I feel the feeling. You know the one. It’s the standing on the edge of the high dive or the top of the boat house and wanting desperately to both step off and step back. I stepped up and into the ring, terrified. Ambivalence gripped me as I battled desire for more and fear of engagement.
Being so close to a large, powerful animal in the presence of my peers and a therapist and horse specialist was intense. My default is performance, and I wanted to do all of the things right. I wanted to make a connection with the horse which meant she had to move towards me. Because I didn’t check to see, but instinctively I felt her a she.
I began to name what I felt, which was fear. I felt afraid to step in and move closer, but this beautiful creature was inviting me in with her deep brown eyes and golden mane tossed to one side. I decided to trust and engage as myself which meant to walk alongside of her. She drew me in from the edge of the rail where I was lingering and walked with me further into the arena.
I talked with her in this process, naming that it was difficult for me to commit to moving deeper into a space, even here as I ponder where my fit is at the farm. She gently walked with me, leading me to a red pop-up chair further in the arena. Stopping in front of the chair, she tapped her nose down on its seat and stepped aside.
I could have analyzed and excused and come up with all of the reasons why what I felt in my gut was impossible, but instead I chose to stay with the feeling of invitation to sit and be. I sat down. The horse stood beside me. All was still. A cat jumped into my lap.
The ridiculousness of that final touch broke the spell, and laughter ensued from both me and my husband before spreading to the others. Anyone who knows me knows that I am NOT the type of person who has cats randomly jump into their lap, nor do I invite that from cats. This was clearly a moment.
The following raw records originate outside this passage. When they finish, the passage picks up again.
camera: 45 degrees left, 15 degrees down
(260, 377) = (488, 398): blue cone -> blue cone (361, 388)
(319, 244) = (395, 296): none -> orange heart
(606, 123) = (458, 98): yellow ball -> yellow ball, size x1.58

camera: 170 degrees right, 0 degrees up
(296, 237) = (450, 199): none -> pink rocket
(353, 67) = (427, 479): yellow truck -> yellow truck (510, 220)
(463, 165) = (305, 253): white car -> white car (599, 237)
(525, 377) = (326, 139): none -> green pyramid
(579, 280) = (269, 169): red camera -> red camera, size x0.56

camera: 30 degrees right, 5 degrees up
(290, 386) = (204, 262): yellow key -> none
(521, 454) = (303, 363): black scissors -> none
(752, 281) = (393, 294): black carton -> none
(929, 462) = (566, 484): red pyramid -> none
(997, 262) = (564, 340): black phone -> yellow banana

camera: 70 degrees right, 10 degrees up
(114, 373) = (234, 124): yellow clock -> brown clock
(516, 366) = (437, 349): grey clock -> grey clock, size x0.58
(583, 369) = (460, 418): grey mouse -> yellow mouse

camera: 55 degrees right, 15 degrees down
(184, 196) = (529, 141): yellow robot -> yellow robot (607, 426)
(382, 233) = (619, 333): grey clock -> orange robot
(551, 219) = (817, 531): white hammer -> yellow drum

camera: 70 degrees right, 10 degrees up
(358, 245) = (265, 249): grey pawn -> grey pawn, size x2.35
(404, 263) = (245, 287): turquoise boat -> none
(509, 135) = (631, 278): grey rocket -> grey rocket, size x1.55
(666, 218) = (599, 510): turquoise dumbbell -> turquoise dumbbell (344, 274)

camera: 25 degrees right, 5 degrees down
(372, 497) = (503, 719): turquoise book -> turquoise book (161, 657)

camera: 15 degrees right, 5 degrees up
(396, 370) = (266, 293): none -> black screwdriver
During the debrief with therapist and horse specialist, I named what was stirring inside. Issues of trust, fear, commitment, place, and rest all were current and all were showing up in the presence of the horse. Her engagement with me was completely different than with those who went before and after. It was unique to my need.
I experienced the beauty of equine-assisted therapy, if only briefly. It is the ability of the horse to sense and bring to the present space what is stirring in the client’s world. It is a therapist helping to name what is happening with the client and a horse specialist naming the horse’s role in the process.
It is beautiful and healing. When I wonder how it would feel to move in from the edge of a space and take my place in the room, I remember walking alongside a horse as she moved me further in from the edge. I feel the invitation to sit and belong just as I am. And just in case I doubt, I feel that cat on my lap and the laughter in my heart and know that it is real.
Shortly after the experience, the girl who is not a horse girl found a picture of herself as a girl wearing her favorite shirt. She feels this when she looks at the picture. That was my favorite shirt! You can see joy in all of the eyes.
I am going to be curious about that girl. Maybe she is a horse girl, after all!